Why is true community so hard to find?  I was talking with my brother-in-law last week and we were discussing the differences between Mid-western Wisconsin culture and Mexican culture, which he grew up in.  He said one of the big differences is the greater extent to which people just hang out with each other in Mexican culture.  It is not planned or organized.  You just get together and do things together.  He said there is a word for it in Spanish: Convive – “co-living”.  You live your life in community and decide to do things together.

Then he thought for a minute and said that Mid-westerners do that too – it’s just usually limited to teenagers or college kids.  You get together on the fly and just hang out.  If one person is going to the store, then everyone goes to the store, and then maybe everyone will go to a movie or go to a park and hang out.  I think of the difficulties involved in doing that with five kids, and I think, “Yikes.  Forget it.”  But I think it’s something we long for.  We want to have that true sense of community.

If church is going to be authentic, this is what our church communities ought to be like.

Categories: Ecclesiology Tags: , ,
  1. November 12, 2008 at 11:10 pm

    Do I sound totally whiny emergent in this post or what?

  2. steph
    November 13, 2008 at 1:17 am

    Maybe you do but I don’t! I value my independence and solitude at times and I’ve never been keen on big gatherings. I prefer intimate affairs. 🙂

  3. November 13, 2008 at 9:42 am

    RT, I remember when I was a kid my parents took me to Mexico for a one month vacation. One of the memories I have is going to the Placita in the late afternoon and there was a big sense of community, nothing like I had ever experienced growing in So. Cal. My mom would tell me that everyone would come out and just hang around eat, talk, and watch the kids play. I remember her anticipation and her sharing with me how much she missed this.

    On Saturday mornings we open our church for anyone that wants to come and pray. What I like about this is afterward I get together with a few friends and we have coffee or breakfast. It really helps to some degree that sense of community.

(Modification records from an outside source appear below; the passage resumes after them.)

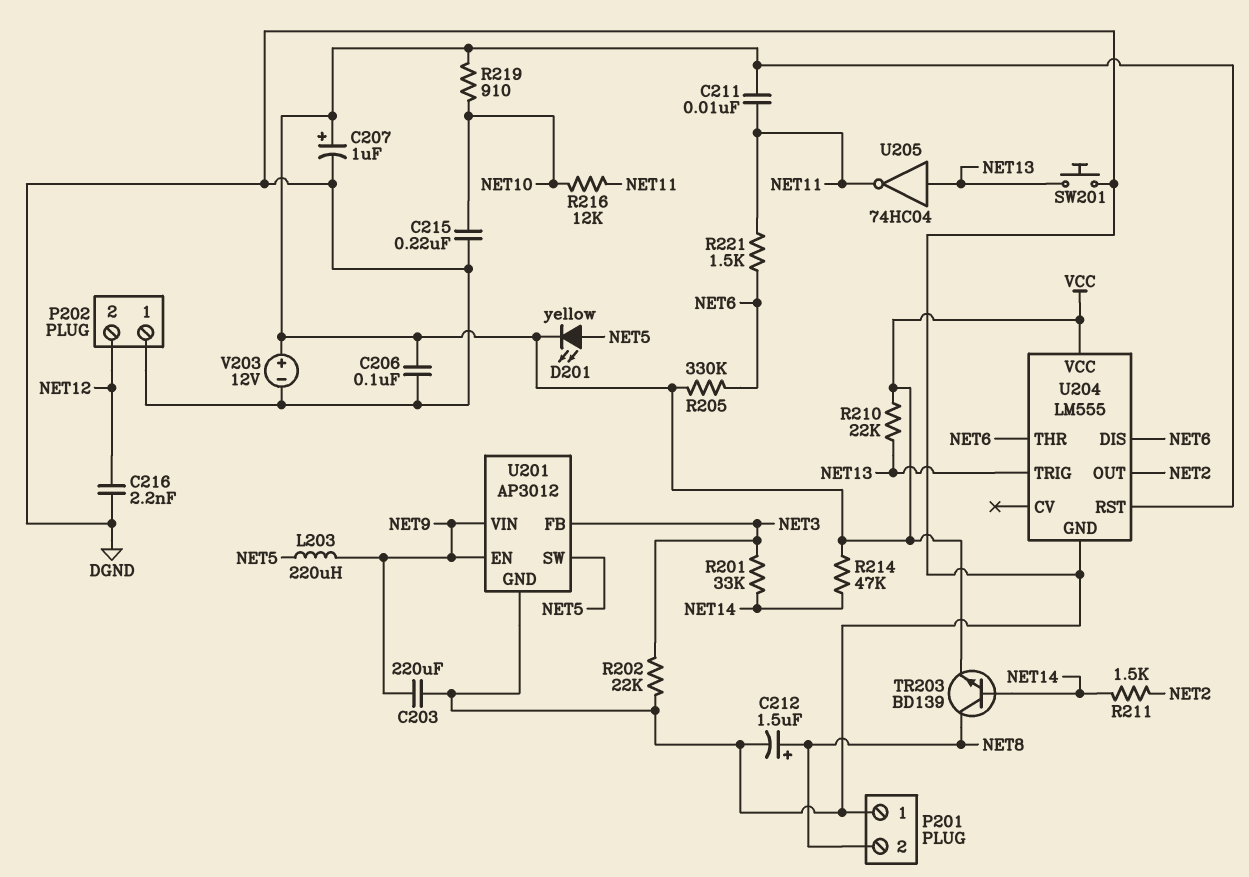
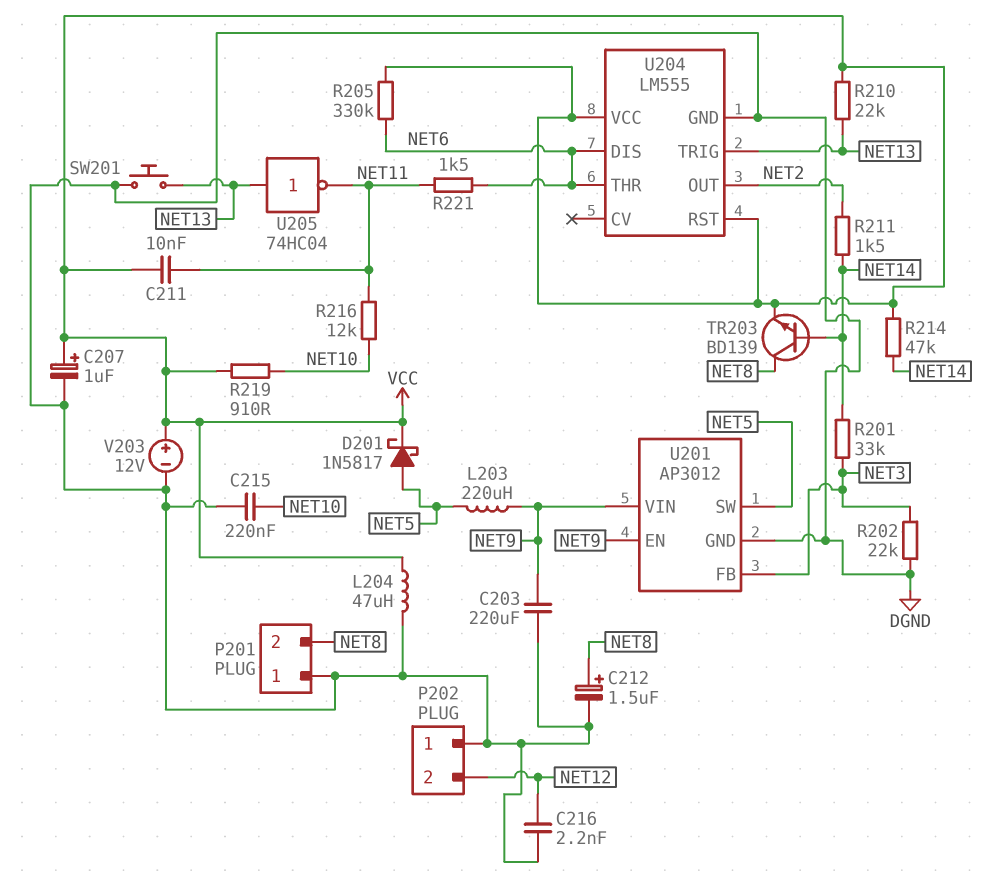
C206: 100nF (DGND, VCC) -> none
D201: LED yellow (A NET5, K VCC) -> schottky 1N5817 (A NET5, K VCC)
L204: none -> 47uH (DGND, VCC)

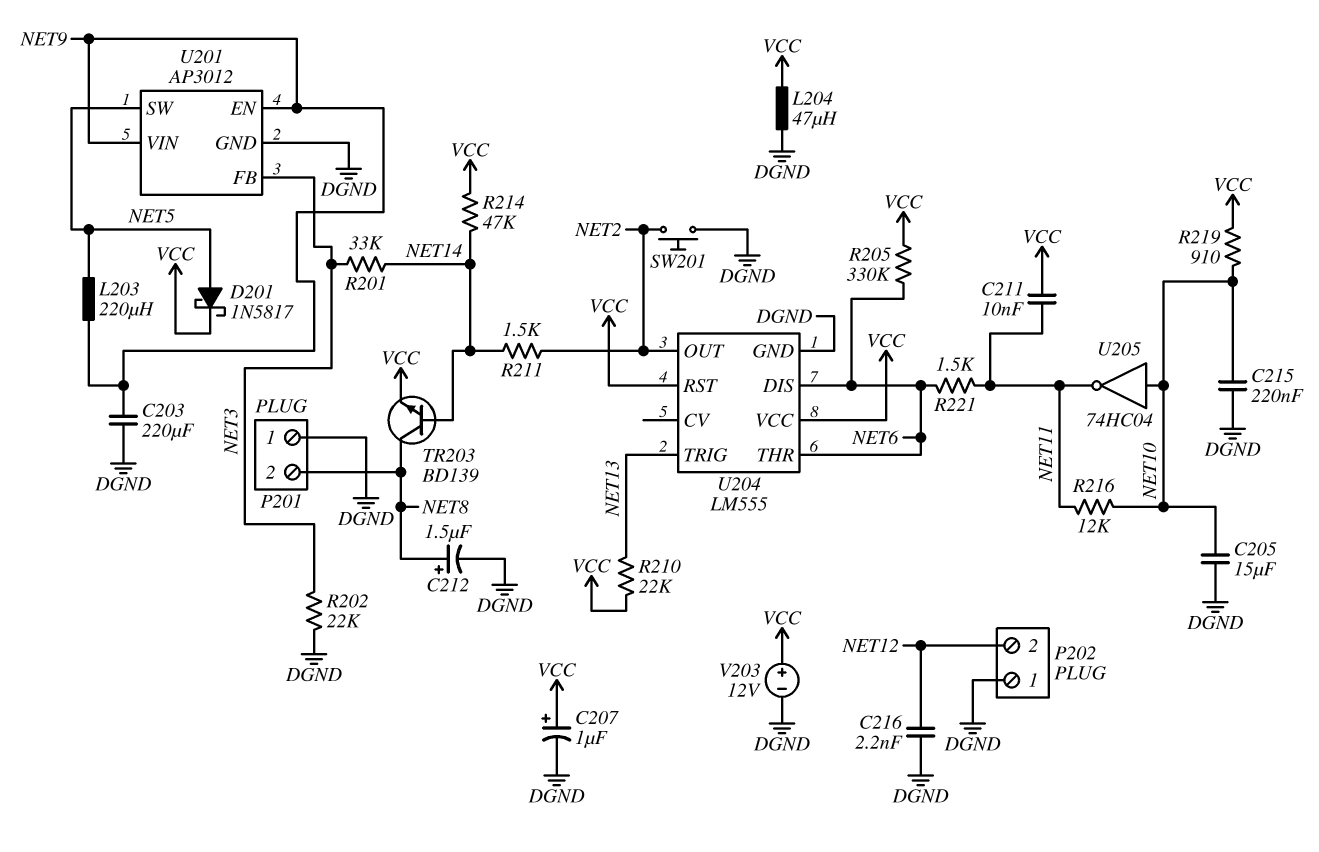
C205: none -> 15uF (DGND, NET10)
SW201: button (DGND, NET13) -> button (DGND, NET2)
U205: NOT 74HC04 (in NET13, out NET11) -> NOT 74HC04 (in NET10, out NET11)

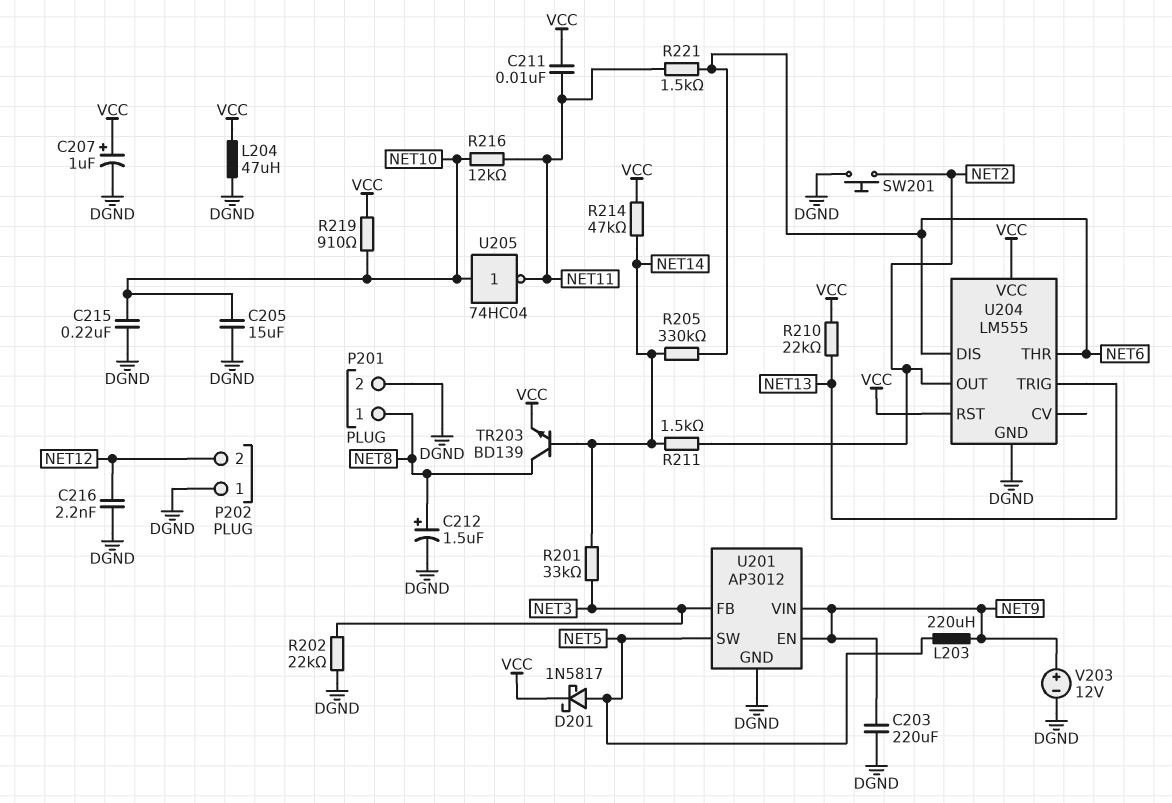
P201 pin 1: DGND -> NET8
P201 pin 2: NET8 -> DGND
R205: 330k (NET6, VCC) -> 330k (NET6, NET14)
V203: 12V (plus VCC, minus DGND) -> 12V (plus NET9, minus DGND)

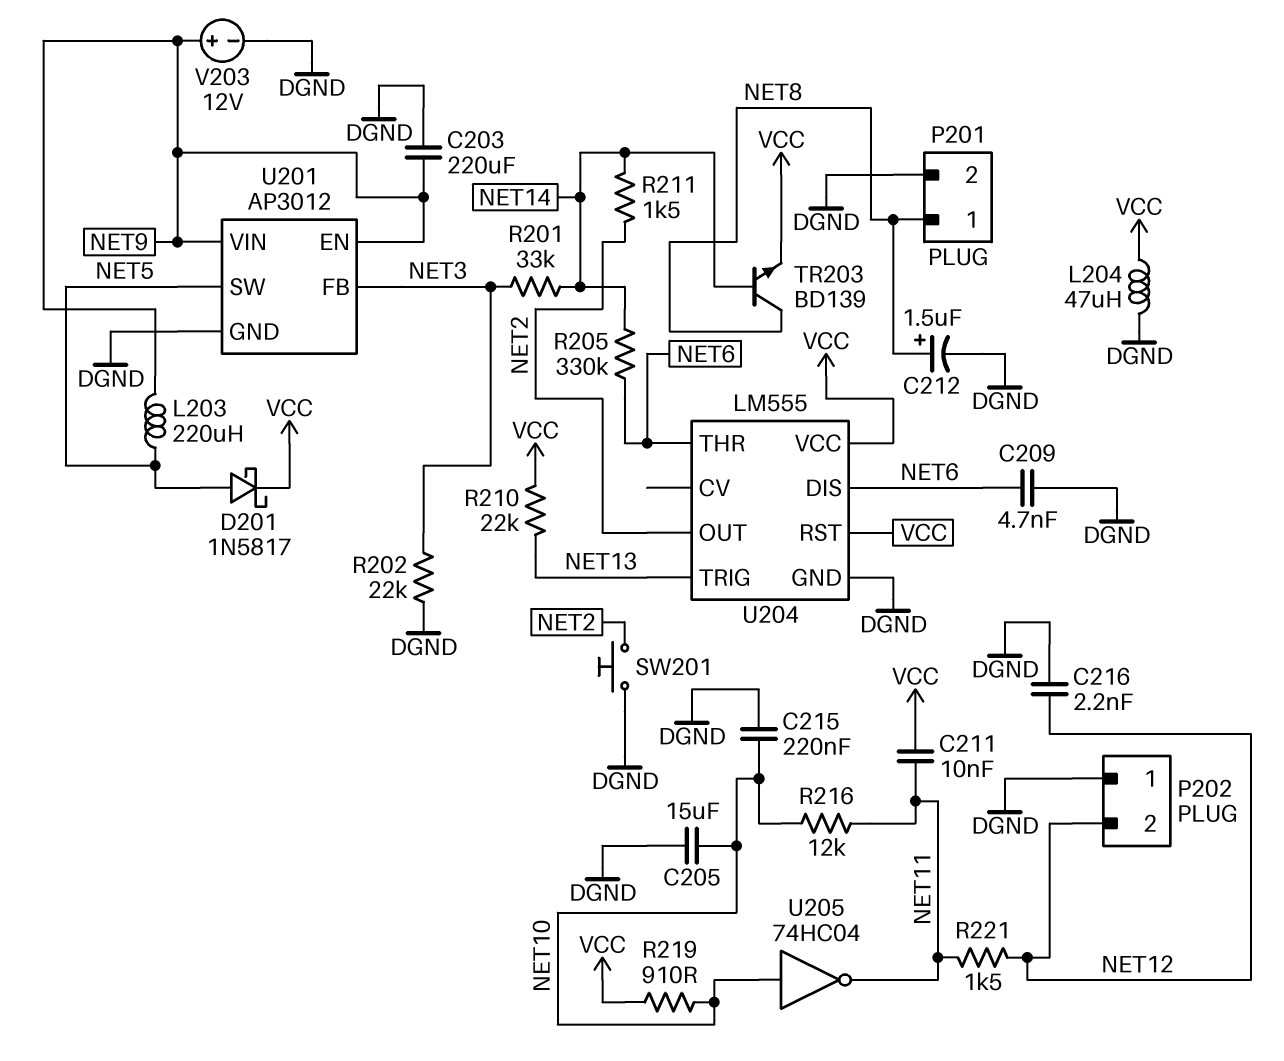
C207: 1uF (plus VCC, minus DGND) -> none
C209: none -> 4.7nF (DGND, NET6)
R214: 47k (NET14, VCC) -> none
R221: 1.5k (NET6, NET11) -> 1.5k (NET11, NET12)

    Steph, I don’t care for big gatherings either, but the experience that I shared above was not one of those big gathering where you feel like you are just wasting your time, it really was different. I love my solitude as well, trust me I would rather be alone reading a book than I would at a big gathering.

  4. Tom
    November 20, 2008 at 11:20 am

    I don’t see how we can ever be the “church”, as described as “living stones” or parts (including dishonorable ones) of a human body if we are unable to give up some liberty and autonomy in the interest of community.